Oregano is one of the most commonly used aromatic herbs in the kitchen. It is also one of the medicinal plants frequently employed in natural medicine, the kind our ancestors turned to before the advent of modern medicine.

Traditionally, oregano has been associated with properties that can alleviate symptoms of infections, respiratory, and gastrointestinal diseases. Here are the main benefits of oregano.

Nutrient-Rich: Oregano is a source of essential minerals such as magnesium and calcium, which strengthen bones, as well as manganese and copper that promote antioxidant action. It also contains potassium, which regulates blood pressure, along with iron and zinc. Oregano is rich in vitamins C, E, K, and B6, omega-3 fatty acids, and other antioxidant and antimicrobial compounds such as thymol and carvacrol.

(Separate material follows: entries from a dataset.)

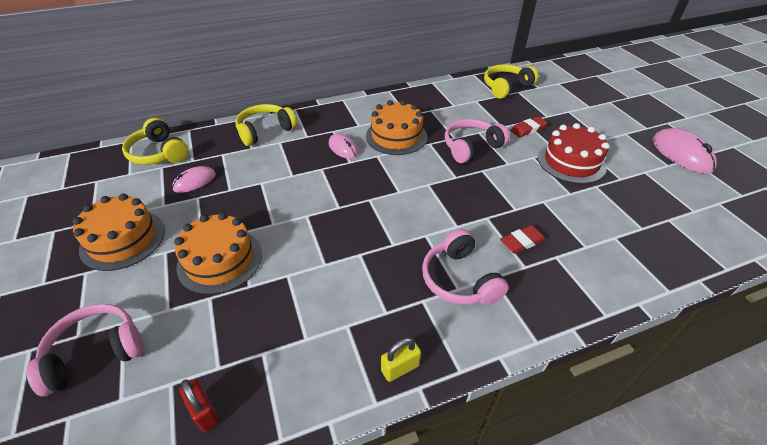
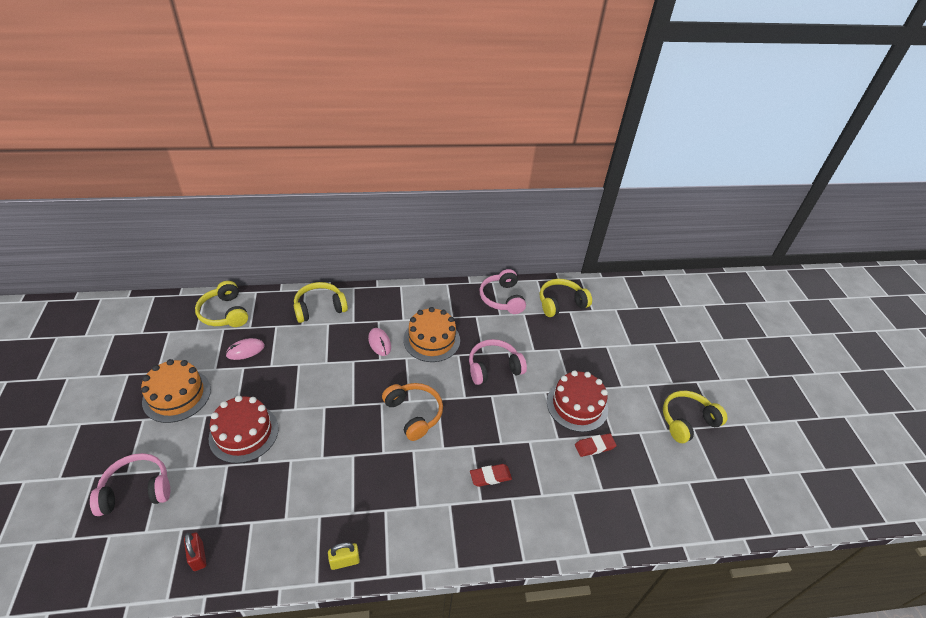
camera: 10 degrees right, 0 degrees up
(220, 260) = (244, 433): orange cake -> red cake
(410, 202) = (414, 414): none -> orange headphones
(459, 279) = (422, 498): pink headphones -> pink headphones (502, 298)
(528, 129) = (556, 359): red eraser -> red eraser (594, 446)
(681, 154) = (687, 421): pink mouse -> yellow headphones

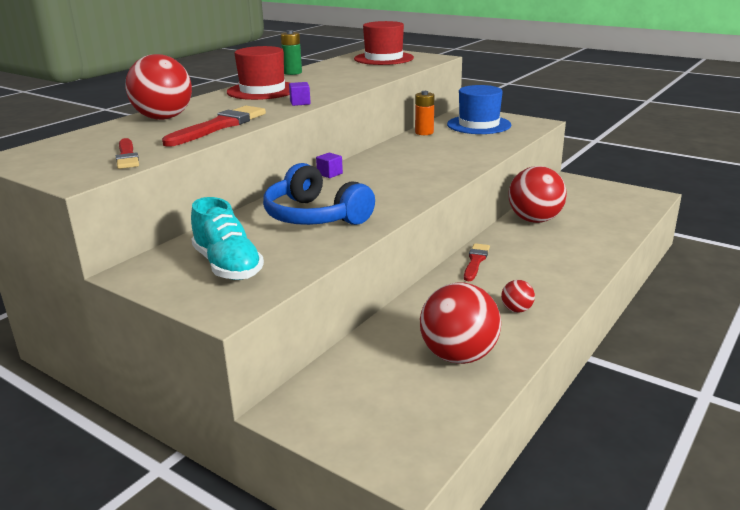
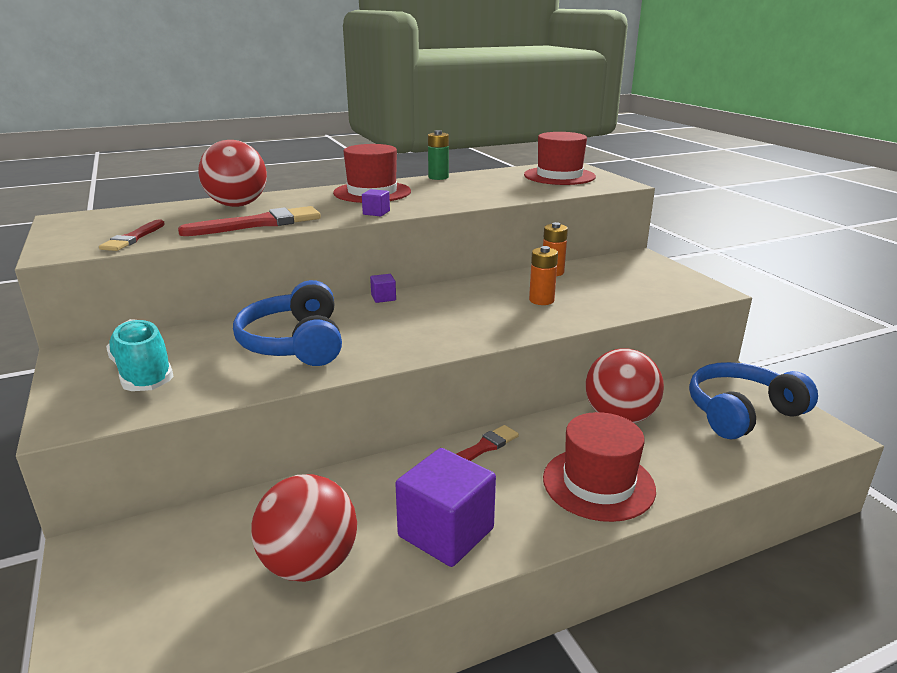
camera: 30 degrees right, 0 degrees up
(227, 266) = (143, 374): turquoise shoe -> turquoise shoe turned 150 degrees clockwise
(445, 150) = (541, 300): none -> orange battery
(478, 125) = (630, 277): blue hat -> none
(516, 310) = (446, 532): red ball -> purple cube
(567, 257) = (598, 483): none -> red hat
(597, 198) = (742, 413): none -> blue headphones

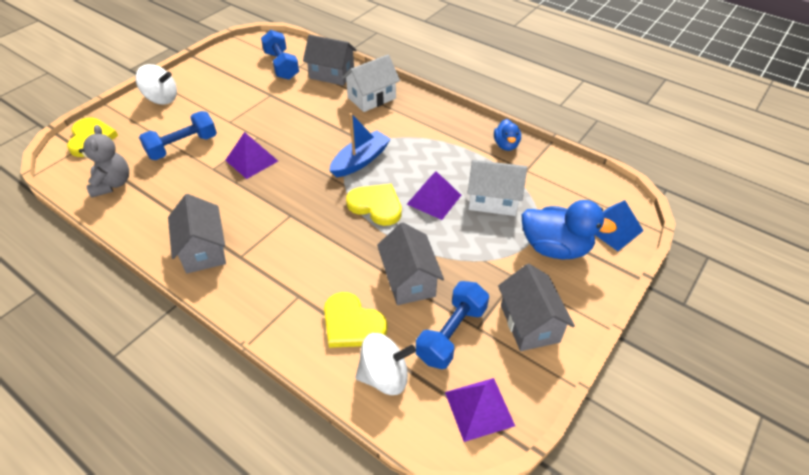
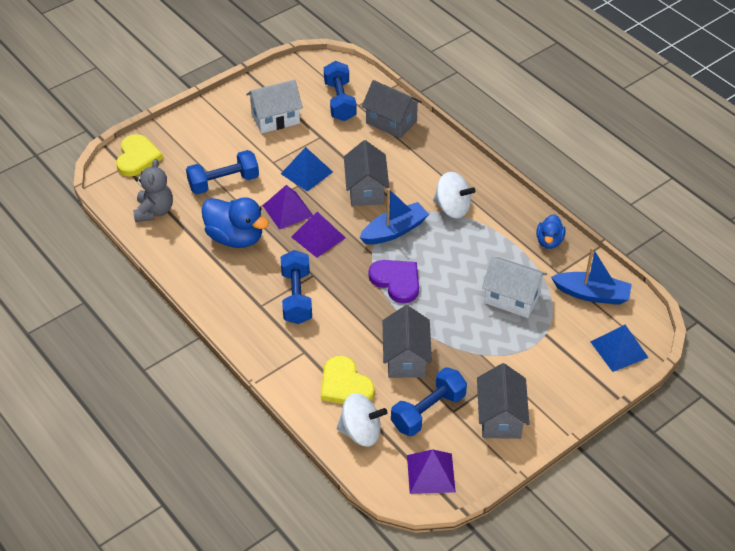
camera: 15 degrees right, 0 degrees up
(161, 99) = (209, 122): white spinning top -> white spinning top (452, 208)
(203, 250) = (229, 293): grey house -> grey house (366, 190)
(263, 125) = (306, 172): none -> blue pyramid
(277, 240) = (296, 297): none -> blue dumbbell
(371, 98) = (426, 160): white house -> white house (275, 119)
(376, 205) = (396, 281): yellow heart -> purple heart
(434, 199) = (454, 286): purple pyramid -> purple pyramid (318, 237)
(555, 248) = (553, 356): blue duck -> blue duck (235, 238)
(564, 183) = (592, 294): none -> blue boat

Antibacterial and Antifungal: Thymol and carvacrol found in oregano have been associated with antibacterial and antifungal properties, effective against bacteria and fungi.

Antioxidant: Antioxidants are crucial for maintaining good health as they counteract cellular damage caused by free radicals. Oregano is particularly rich in antioxidants.

Digestion: One of the most traditional uses of oregano, this plant has the ability to increase salivation and improve digestion. Additionally, it stimulates the flow of bile to the digestive organs, promoting fat absorption in the intestine and preventing excess acid in the stomach.

Incorporating oregano into your diet not only enhances the flavor of your dishes but also provides a natural and nutritious boost for your overall well-being. Whether sprinkled on pizza, added to sauces, or infused into tea, oregano is a versatile herb that brings both culinary delight and health benefits.